Researchers have shown that the ability of L. lineatus to safely exist in leaf-cutting Atta ant nests is connected to a biochemical compounds present in the skin of L. lineatus. The exact chemical responsible for such protection against ants has yet to be determined, but this chemical produces a distinct odor. Species closely related to Lithodytes lineatus (Adenomera, Allobates femoralis, and Ameerega picta) are heavily attacked by leafcutter ants while L. lineatus frogs are unaffected. When coated with L. lineatus skin extracts, Rhinella major frogs are significantly protected from ant attack. There is no observable difference between male and female skin extracts, suggesting that both sexes secrete the compound required to prevent attack by leafcutter ants.

This phenomenon is not specific to L. lineatus as similar observations have been recorded in Phrynomantis microps, the West-African savanna frog, and Paltothyreus tarsatus, commonly known as Ponerine ants. Recent studies have identified potential amino acids responsible for the lack of attack by these Ponerine ants. These peptides were similarly studied as those in L. lineatus and when skin extract from P. microps was used to coat termites, the ants would no longer attack these termites. Thus, similar resistance against ant attack was conferred through the skin extracts of these frogs. Researchers hypothesize that these peptides act as "appeasement allomones" and have potential applications in the reduction of insect aggression.

=== Foraging Behavior ===
Adults usually hunt at night and are sometimes found away from shelter and residence, typically for the purpose of foraging.

== Mimicry ==

=== Batesian mimicry ===
Lithodytes lineatus has been considered non-toxic and its morphological similarity to the poison dart frog Ameerega picta has resulted in conclusions of Batesian mimicry between the two organisms. However, studies of the skin and poison glands of L. lineatus revealed a limited diversity of proteins and peptides that potentially have toxic effects. Comparisons of skin and glands between L. lineatus and A. picta show differences in gland shape, distribution, concentration, and in type of granule secreted. The poison of A. picta, unlike that of L. lineatus, contains no proteins and is instead composed of alkaloids and carbohydrates.

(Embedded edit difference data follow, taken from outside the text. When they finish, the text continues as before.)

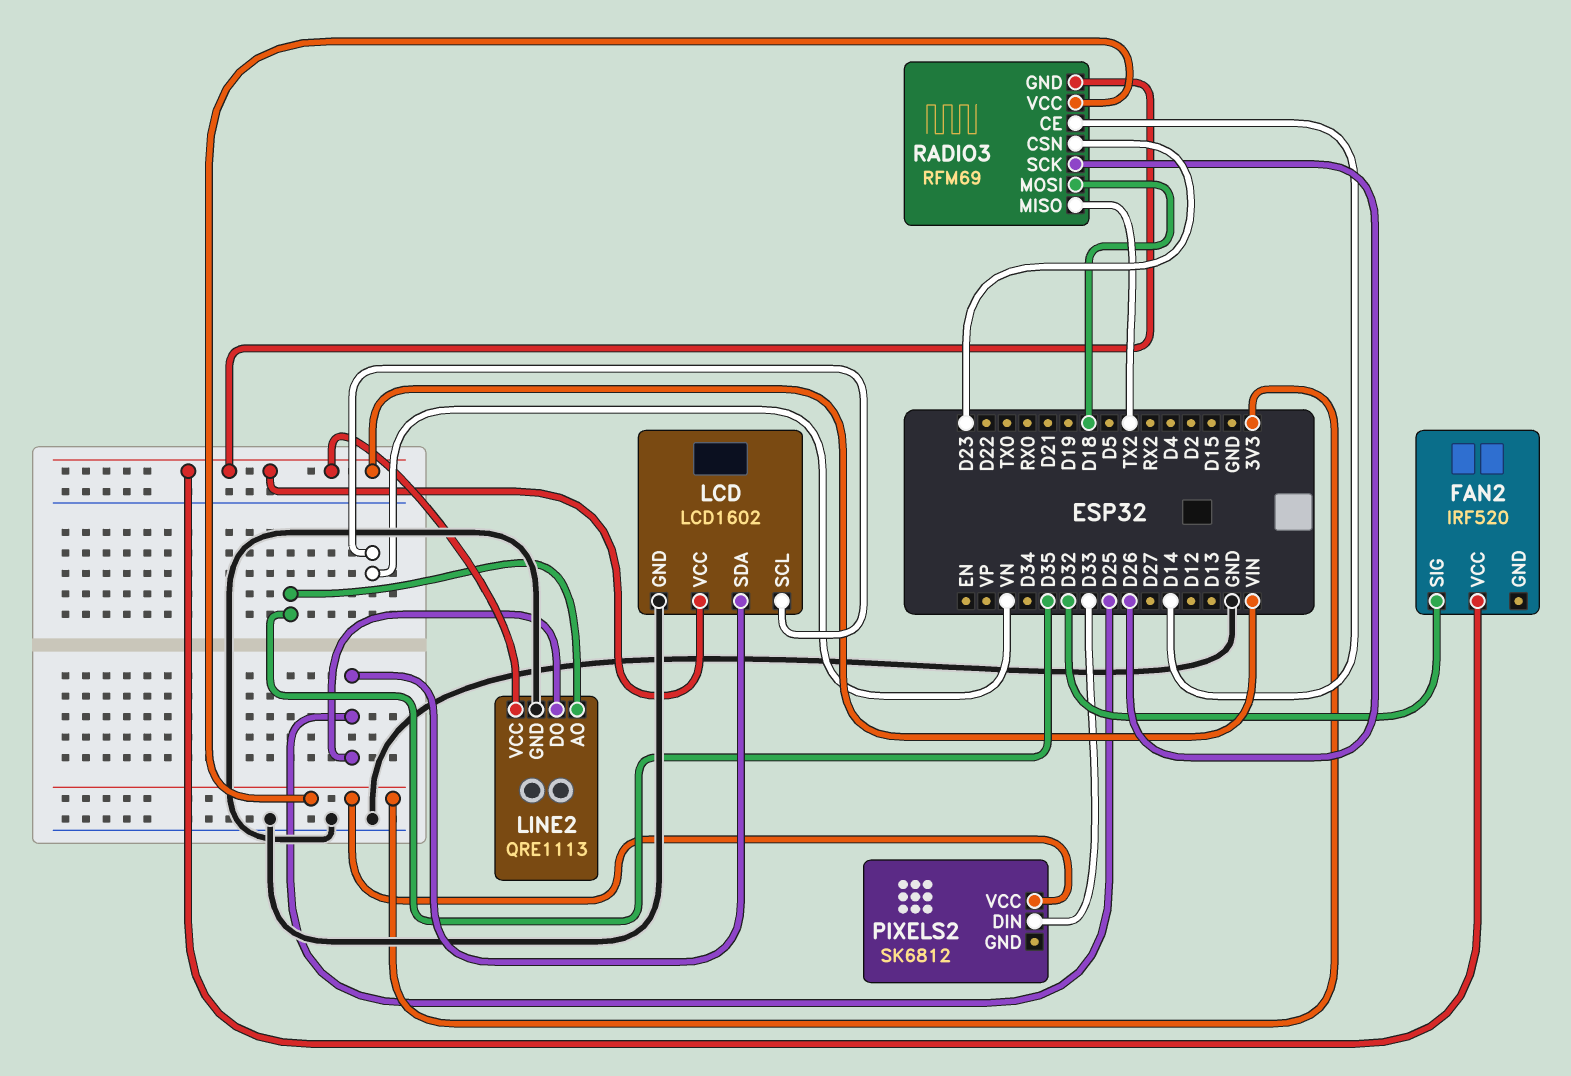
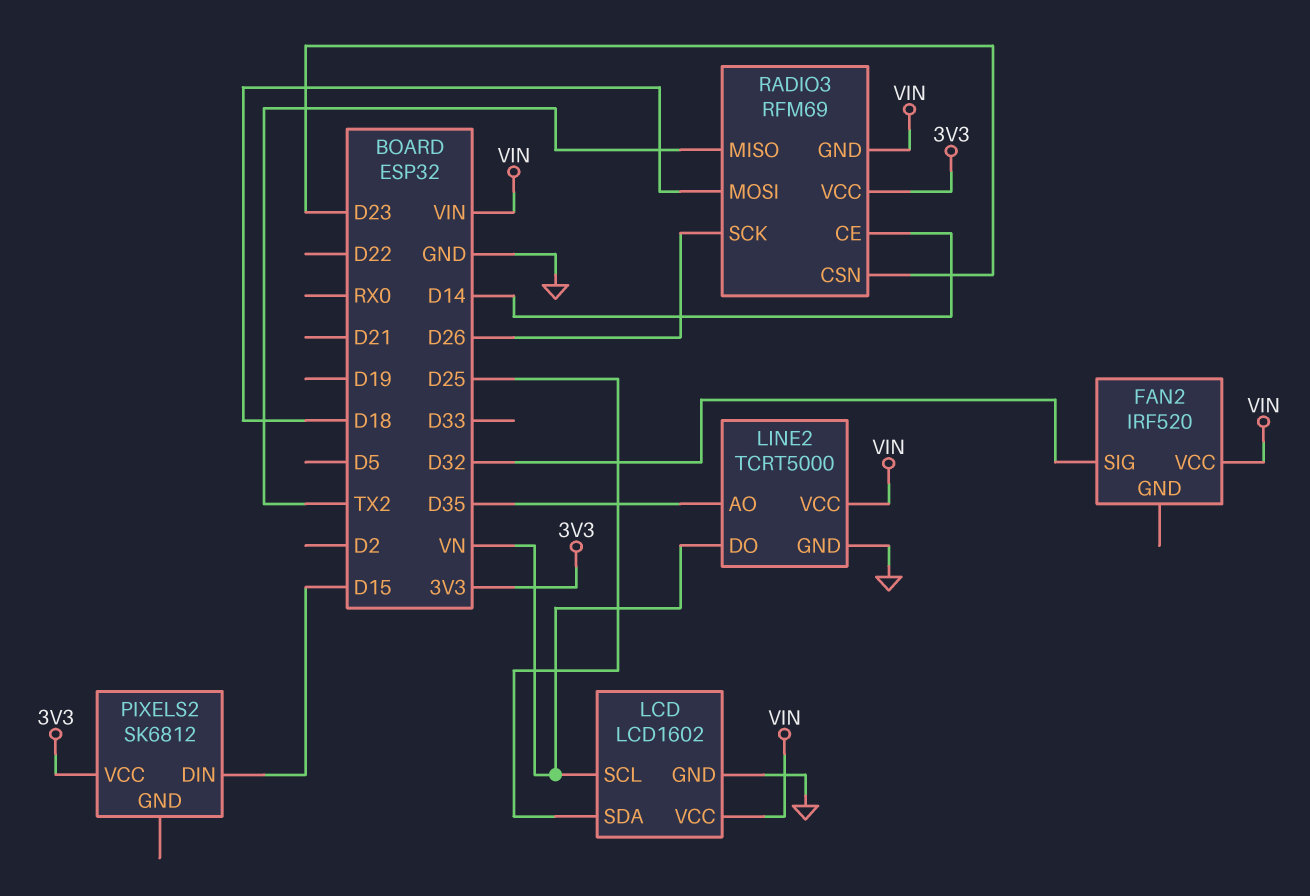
LINE2: QRE1113 -> TCRT5000
LINE2 pin DO: D25 -> VN
PIXELS2 pin DIN: D33 -> D15

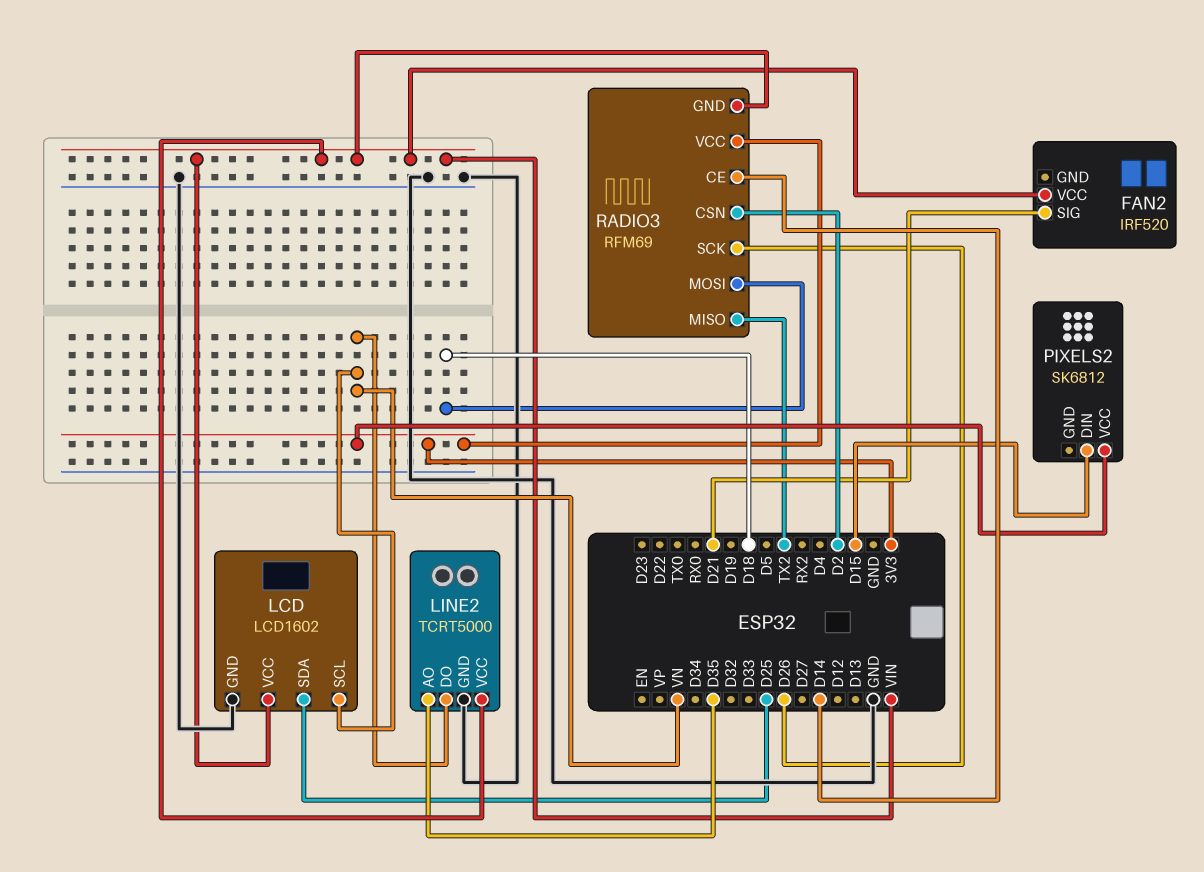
FAN2 pin SIG: D32 -> D21
RADIO3 pin CSN: D23 -> D2

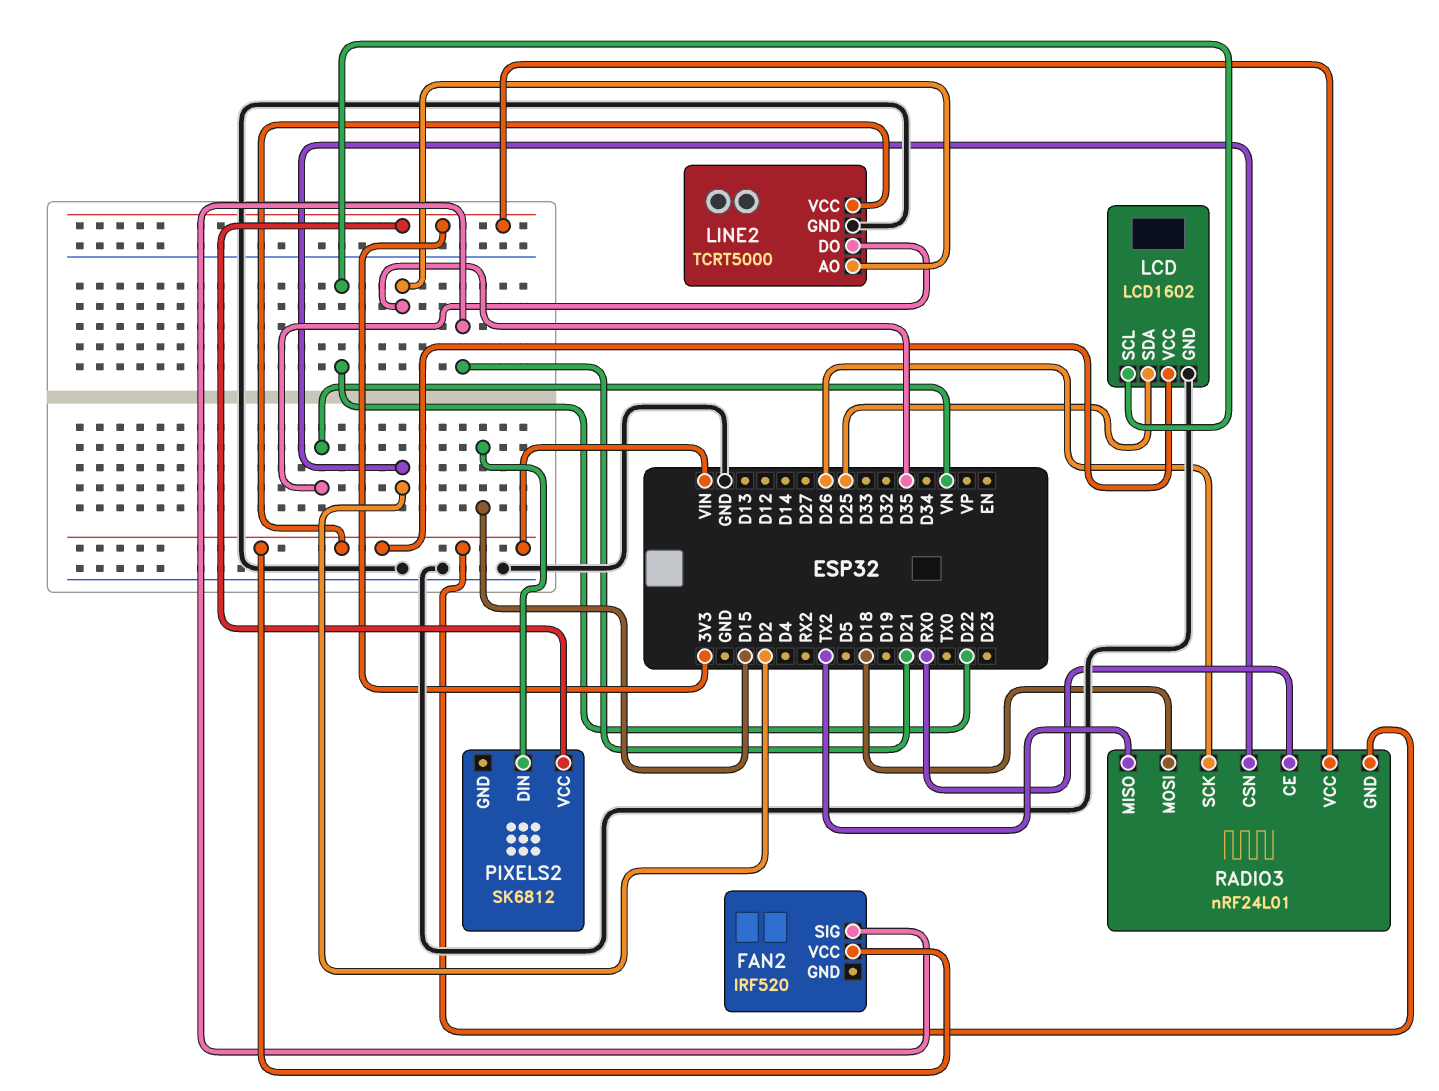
LCD pin SCL: VN -> D22
RADIO3: RFM69 -> nRF24L01
RADIO3 pin CE: D14 -> RX0

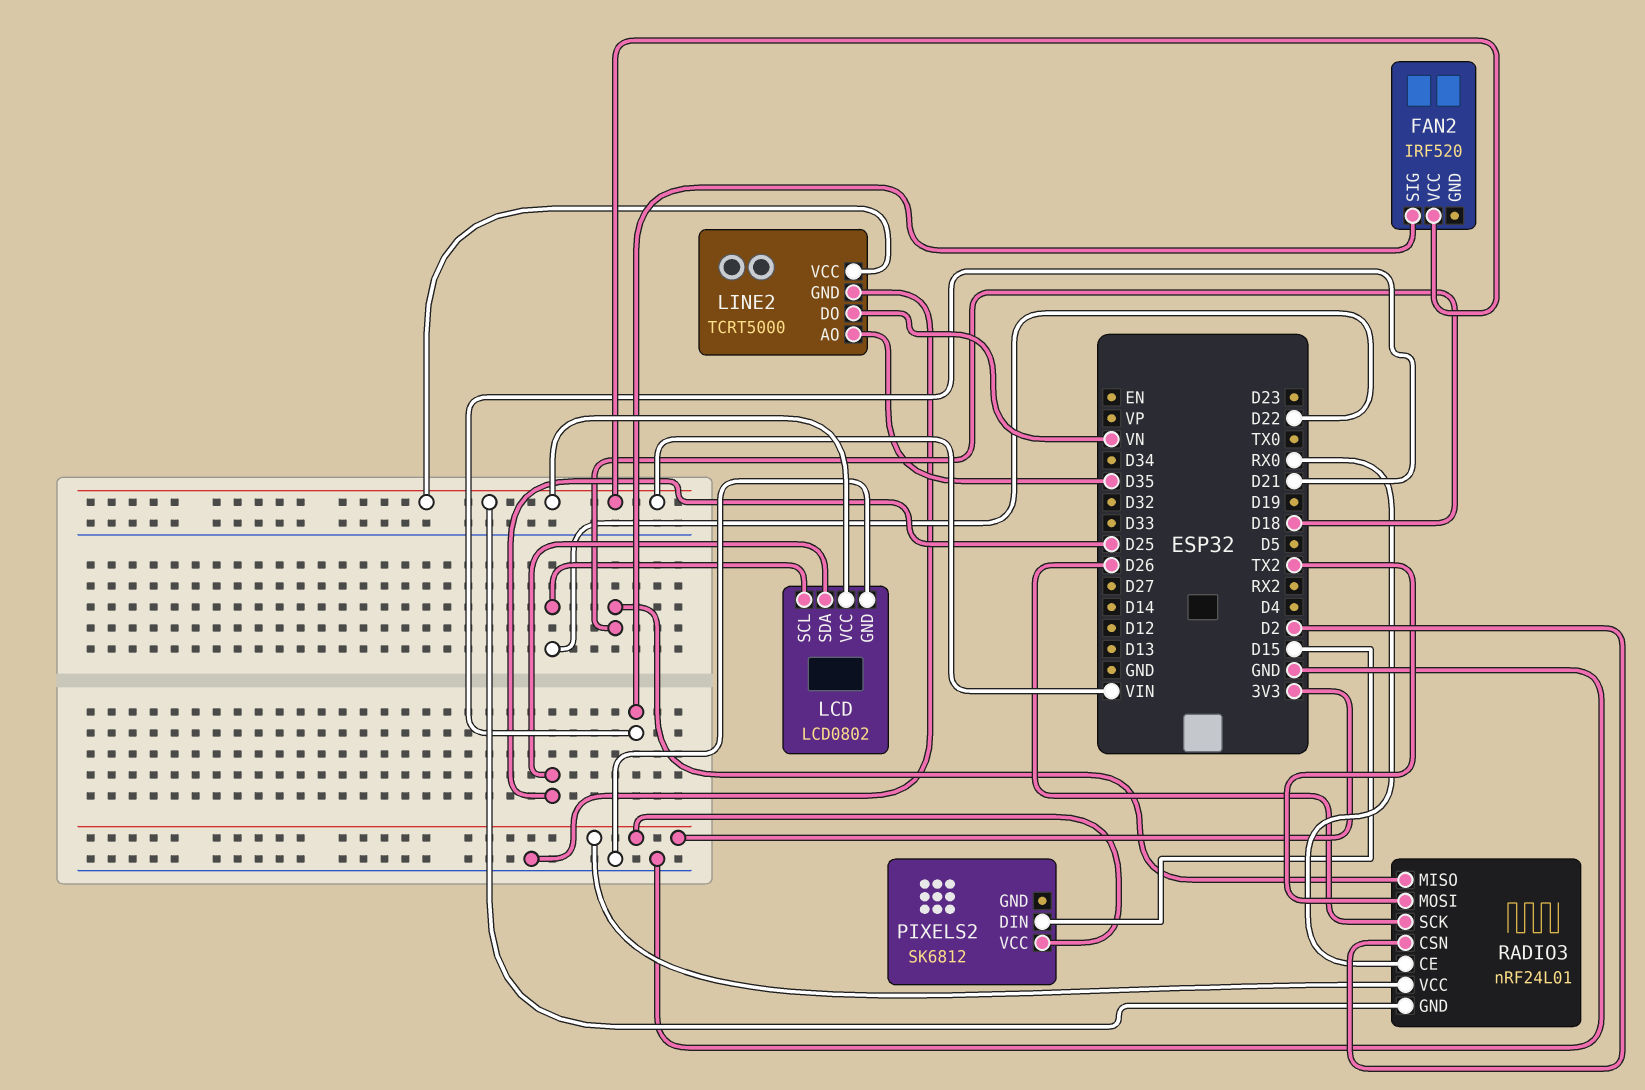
LCD: LCD1602 -> LCD0802
RADIO3 pin MISO: TX2 -> D18
RADIO3 pin MOSI: D18 -> TX2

Furthermore, the poison glands of L. lineatus are concentrated in the head and colored bands of the dorsum (yellow stripes and orange spots). This localization of poison glands in L. lineatus is unlike A. picta and most anurans, which possess a homogenous distribution of glands. Such localized distribution signals to predators that poison is actually located at the colored stripes and spots. A high concentration of glands on the head is theorized to be a result of frog predators starting consumption of anurans at the head.

=== Müllerian mimicry ===
The recent finding of potentially poisonous characteristics in L. lineatus has resulted in a re-definition of the association between this species and A. picta. Predators could learn to avoid the shared color patterns between these two species, resulting in Müllerian mimicry.

==Use in Research==
Analysis of anuran skin secretion chemical composition is important and is commonly done because substances found in such secretions can potentially serve as antimicrobials. Benzocaine, a local anesthetic, is frequently orally administered in lethal dosages to humanely kill anurans for study. However, the use of this anesthetic was temporarily a cause for concern in 2018 due to the finding of benzocaine in the skin extracts of the species Melanophryniscus moreirae and Lithobates clamitans, potentially invalidating many compositional studies of skin extracts. Fortunately, it was confirmed in 2020 that orally administered gel benzocaine did not result in the detection of any benzocaine in the skin of Lithodytes lineatus. Benzocaine in liquid form could result in false positives, but benzocaine in gel form applied at toxic doses in the mouths of frogs does not impact the chemical compositions of frog skin extracts and also should not confound any assays done with skin extracts.